Advanced CSS Overrides

Apply advanced styling to Experiences using CSS and class names

Whilst we surface as many practical styling settings as possible in App Settings, there are instances where you might want to change the design of more intricate components in your Experience.

To see a list of the classes, components, atoms and more which can be targeted easily with CSS Overrides, check out FanKit's Storybook page

1. Create a CSS class we can apply to specific Elements

Writing a CSS class and applying it to specific Elements
1

Create your Poll Element

In your Element, navigate to the Converters tab and scroll to the Custom class names field. Insert the CSS class specialPoll

2

Create a "specialPoll" class

Navigate to App Settings → Styles → Advanced → CSS override block and insert the following CSS:

.specialPoll {
    .fk-element-title {
        font-size: 26px;
    }
}

Hit Save Changes at the bottom of the screen. You now have a class named "specialPoll" which is applied to any Elements you assign "specialPoll" in your Project.

Inside your class there's another class called "fk-element-title" which is a FanKit class (see more FanKit classes in the FanKit Storybook). We've then given it the font size of 26 pixels.
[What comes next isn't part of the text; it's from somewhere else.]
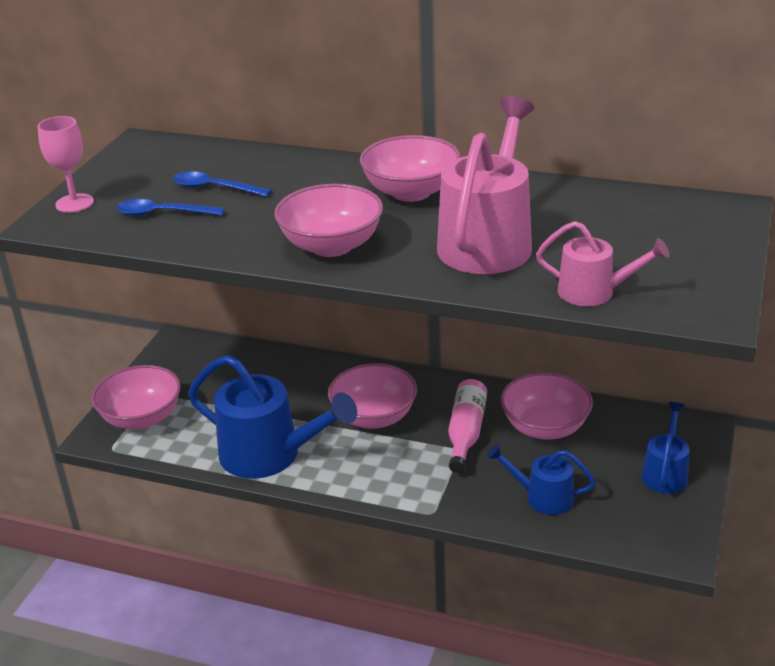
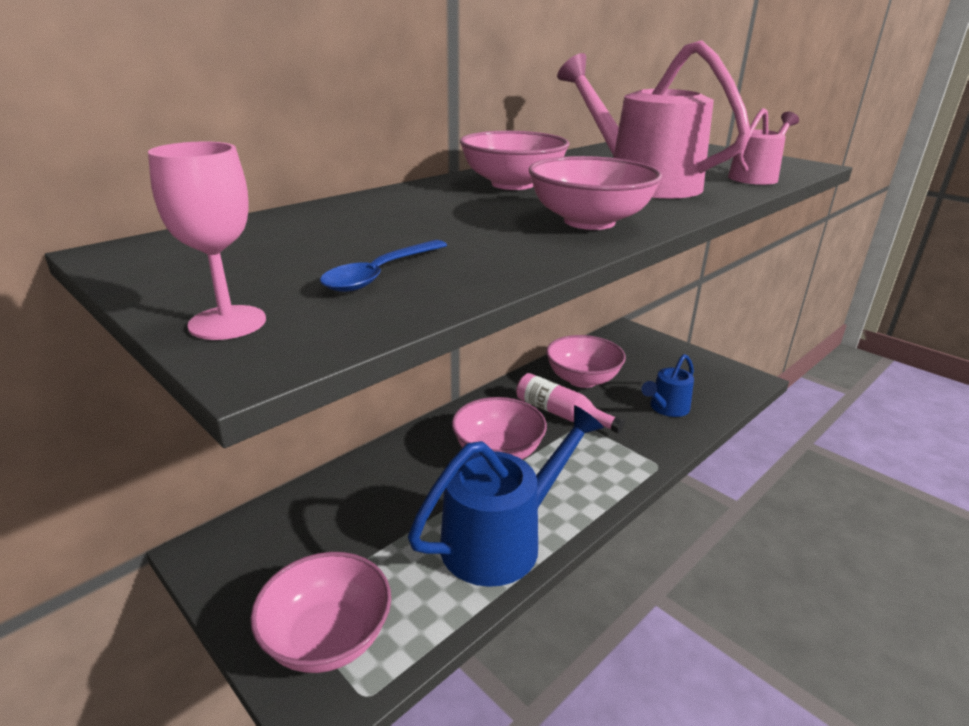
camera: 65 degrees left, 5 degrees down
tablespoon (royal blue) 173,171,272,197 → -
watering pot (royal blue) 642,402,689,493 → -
Hit Save Changes at the bottom of the screen. Any Elements with "specialPoll" applied will now have a 26 pixel title font!

3

Creating a more complex Element class

Let's also give all "specialPoll" Elements some extra visual candy by making them indented with rounded corners and a drop shadow. In your CSS override block add the following beneath our previous CSS additions:

.element-layout.specialPoll {
    margin: 16px;
    border-radius: 16px;
    box-shadow: 0px 2px 16px 0px rgba(0,0,0,0.2);
}

This will first target the FanKit class "element-layout" which applies to all Elements. Then it looks inside those Elements to see if our "specialPoll" class is applied. Each individual line of styling afterwards is applied to all applicable Elements.

Hit Save Changes at the bottom of the screen. Any Elements with "specialPoll" applied will now have a drop shadow, rounded corners and a slight indent!

You can create as many classes as you like. A great use for this is changing the style or highlighting specific Elements relating to teams or brand partners which need to look unique without changing the global Element styling

2. Apply style changes to Experience components

Writing a CSS class to change components in your Experience
1

Identify the component you wish to edit

To find which component you wish to customise you can use Storybook or your browser's "inspect" tools. For this example we'll change the "Sign in" button, which has the class name fk-profile-button

2

Writing the CSS

Navigate to App Settings → Styles → Advanced → CSS override block and insert the following CSS:

.fk-profile-button {
    border-radius: 32px;
}

The class selector targets the FanKit class "fk-profile-button" in the first line. Inside the braces { } we have changed the border-radius property to 32 pixels, which will round the corners of this component.

Hit Save Changes at the bottom of the screen. If you have turned on the "Sign in" button on your Experience, you'll see it now has rounded corners!